Sullivan Ballou (March 28, 1829July 29, 1861) was an American lawyer and politician from Rhode Island, and an officer in the Union Army during the American Civil War. He is remembered for an  eloquent letter he wrote to his wife Sarah a week before he was mortally wounded in the First Battle of Bull Run. He was left behind by retreating Union forces and died a week after the battle.

Early life
Ballou was born the son of Hiram (1802–1833) and Emeline (Bowen) Ballou, a distinguished Huguenot family in Smithfield, Rhode Island. He lost his father at a young age. In spite of this, he attended boarding school at Nichols Academy in Dudley, Massachusetts, and Phillips Academy in Andover, Massachusetts.
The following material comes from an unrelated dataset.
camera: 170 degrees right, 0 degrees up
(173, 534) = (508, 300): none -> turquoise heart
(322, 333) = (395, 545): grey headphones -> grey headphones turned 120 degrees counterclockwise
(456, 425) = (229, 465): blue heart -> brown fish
After graduation from Phillips, he attended Brown University, where he was a member of Delta Phi, and went on to study law at the National Law School, in Ballston, New York. He was admitted to the bar in Rhode Island and began practice in 1853.
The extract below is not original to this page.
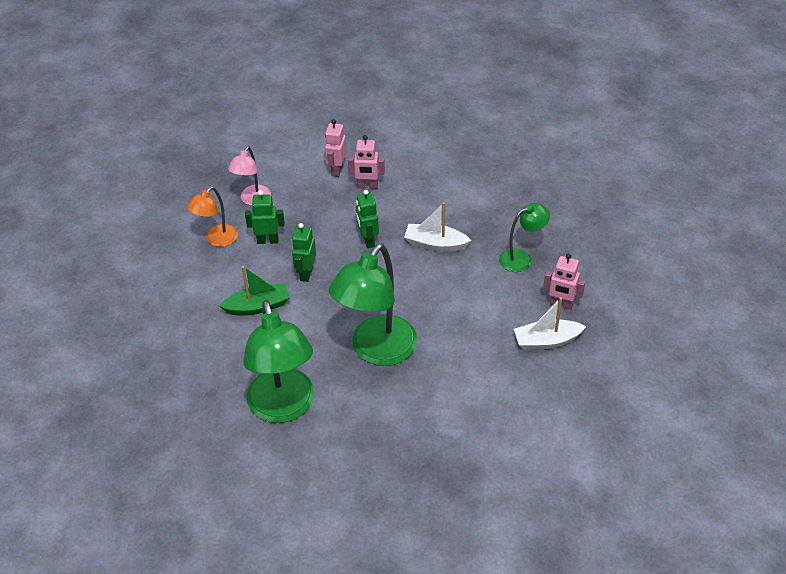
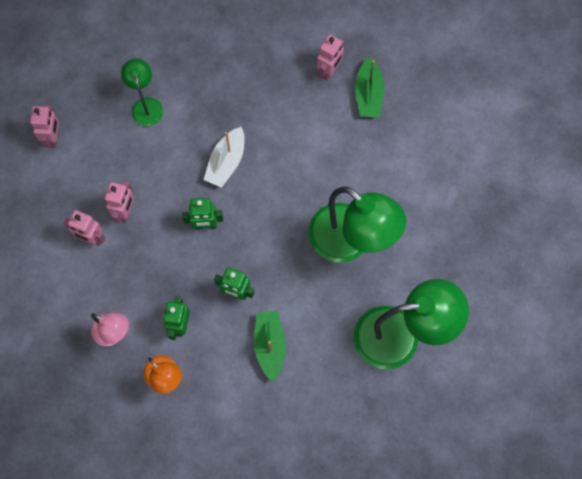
camera: 80 degrees left, 25 degrees up
(423, 130) = (53, 138): none -> pink robot
(521, 258) = (264, 89): green lamp -> green lamp (146, 105)
(546, 341) = (368, 94): white boat -> green boat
Ballou married Sarah Hart Shumway on October 15, 1855. They had two sons, Edgar and William.

Ballou was active in public affairs. In 1854, soon after beginning his law practice, he was elected to the Rhode Island House of Representatives. He was chosen as Clerk of the House, and later as the Speaker. He was a staunch Republican and supporter of Abraham Lincoln.

Civil War
After the bombardment of Fort Sumter in April 1861, President Lincoln called on the States loyal to the Union to provide 75,000 militia troops. Ballou promptly volunteered, and encouraged others to do the same. He was commissioned a major in the 2nd Rhode Island Infantry Regiment. He was third in command of the Regiment, after Colonel John Slocum and Lieutenant Colonel Frank Wheaton. He was also appointed judge advocate of the Rhode Island militia.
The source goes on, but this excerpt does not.